| Literature DB >> 29354391 |
Dominique Fuser1, Matthew L Hedberg2, Louis P Dehner2,3, Farrokh Dehdashti1,3, Barry A Siegel1,3.
Abstract
Sarcomatoid renal cell carcinoma (sRCC) is a highly aggressive form of dedifferentiated renal cell carcinoma. We report a 62-year-old man who presented with respiratory symptoms and a lung mass on chest computed tomography (CT). The patient underwent positron emission tomography/computed tomography (PET/CT) with 18F-fluorodeoxyglucose (18F-FDG) and was found to have extensive metastatic disease. Based on the history and imaging findings, there were possible primary malignancies, including bronchogenic carcinoma, melanoma, or an aggressive lymphoma. An excisional biopsy surprisingly revealed a high-grade sarcomatoid carcinoma with no evidence of differentiation, and immunohistochemical (IHC) studies showed that the tumor cells were positive for markers of genitourinary origin (PAX-8 and vimentin). The histologic and IHC results, along with multiple FDG-avid exophytic lesions in both kidneys, were considered diagnostic of sRCC. Here we have highlighted the potential role of 18F-FDG-PET-CT in patients with sRCC, discussed the diagnostic challenges, and presented a brief review.Entities:
Keywords: FDG PET/CT; PET/CT; metastasis; renal cell carcinoma; sarcomatoid
Year: 2018 PMID: 29354391 PMCID: PMC5771372 DOI: 10.15586/jkcvhl.2018.99
Source DB: PubMed Journal: J Kidney Cancer VHL ISSN: 2203-5826
Figure 1.Maximum intensity projection (MIP) images in anterior and posterior views of the 18F-FDG PET/CT images showing multiple hypermetabolic foci of increased FDG uptake throughout the body, most likely representing widespread metastatic disease.
Figure 2.Axial 18F-FDG PET/CT fusion images. Foci of markedly increased 18F-FDG uptake are shown in the peritoneal cavity, and in exophytic lesions in the kidneys bilaterally.
Figure 3.A diagnostic challenge. (A) On hematoxylin–eosin staining, this excisional biopsy demonstrates a lymph node that has been entirely replaced by a high-grade, eosinophilic, homogeneously sarcomatoid malignancy with no evidence of differentiation. There is a high degree of both cellular atypia, ranging from spindled cells to fried egg cells, and nuclear atypia, featuring vesicular chromatin, irregular nuclear borders, and prominent nucleoli.
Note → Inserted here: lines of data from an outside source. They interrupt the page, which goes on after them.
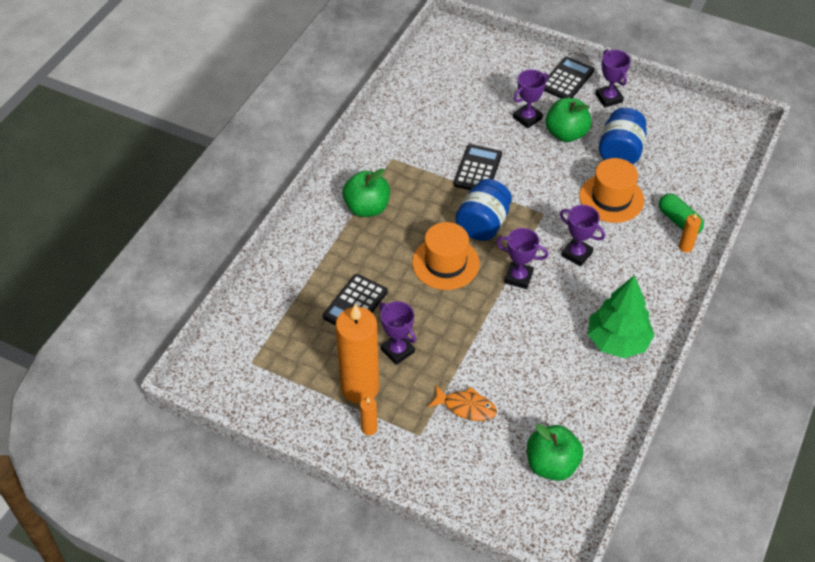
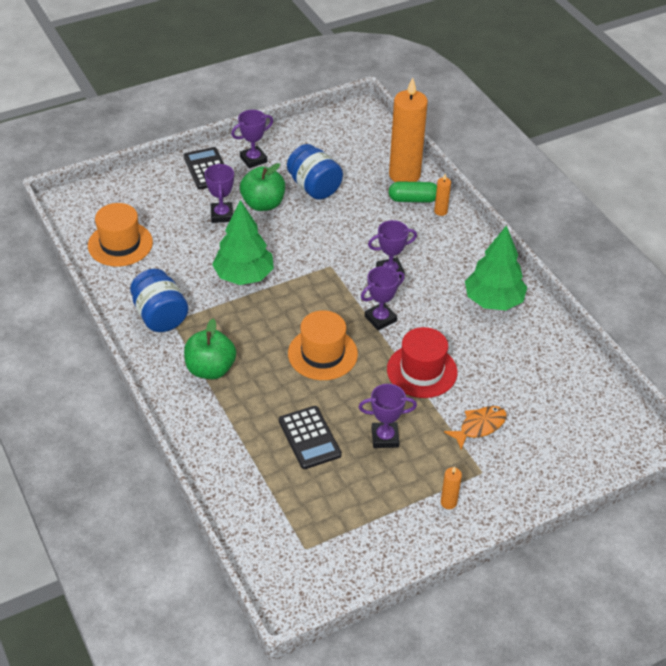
camera: 55 degrees left, 5 degrees down
(360, 388) = (401, 485): orange candle -> orange candle (404, 175)
(478, 169) = (244, 276): black calculator -> green tree
(483, 224) = (305, 307): blue jar -> blue jar (160, 316)
(489, 336) = (422, 371): none -> red hat
(551, 464) = (574, 407): green apple -> none
(609, 98) = (253, 159): purple trophy -> purple trophy turned 45 degrees counterclockwise
(611, 198) = (355, 220): orange hat -> orange hat (120, 244)

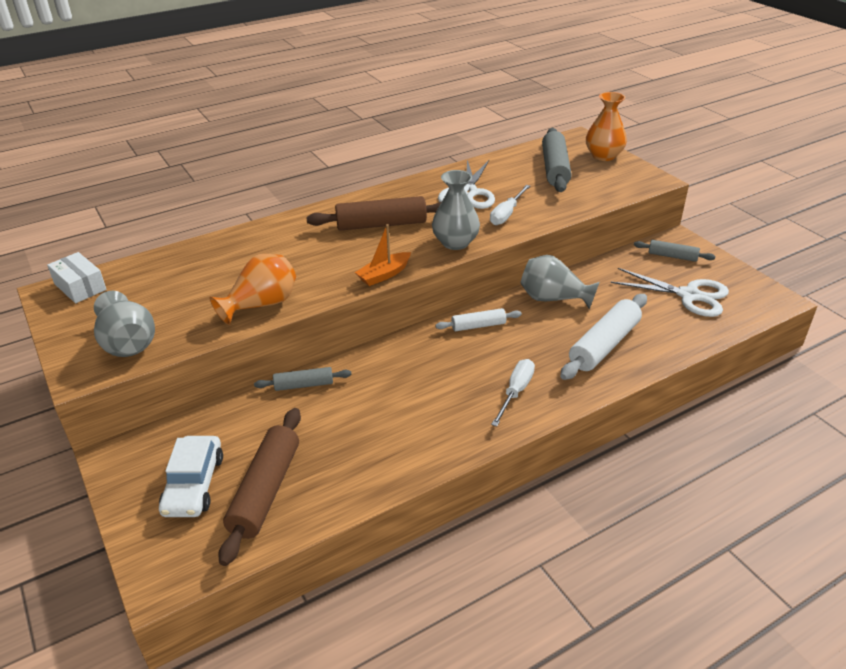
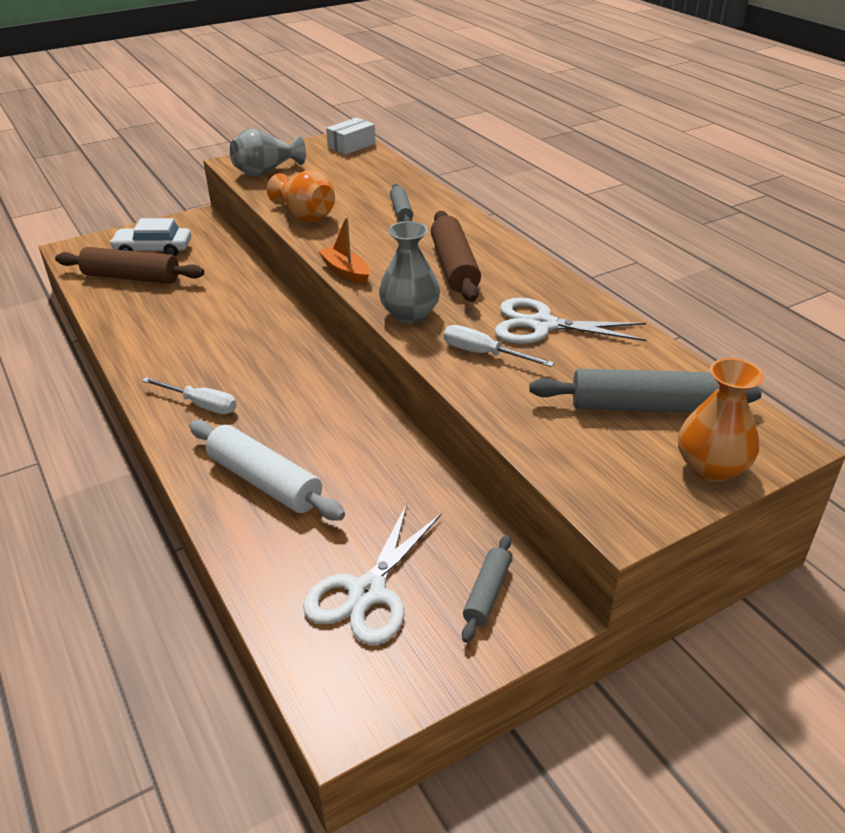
camera: 90 degrees right, 0 degrees up
(304, 385) = (253, 284): grey rolling pin -> grey rolling pin (401, 211)
(478, 326) = (324, 383): white rolling pin -> none
(553, 299) = (373, 445): grey vase -> none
A portion of this tissue was sent for flow cytometry prior to microscopic analysis, which excluded a hematologic malignancy, as no significant lymphoid population was identified. (B) Immunostaining to identify the tissue of origin for this malignancy demonstrated tumor cell nonreactivity for cytokeratins 7 and 20, with reactivity for vimentin and PAX8. These immunohistochemical and morphological findings are most consistent with a high-grade sarcomatoid carcinoma of renal origin. (C) Interrogation of prognostic/predictive markers by immunohistochemistry demonstrated high PD-L1 expression levels and was negative for BRAF V600E hotspot mutation. Fluorescence In Situ Hybridization studies with break-apart probes were negative for rearrangements in ALK and ROS1, suggesting that this patient might benefit from treatment with pembrolizumab and would be less likely to benefit from treatment with crizotinib and dabrafenib.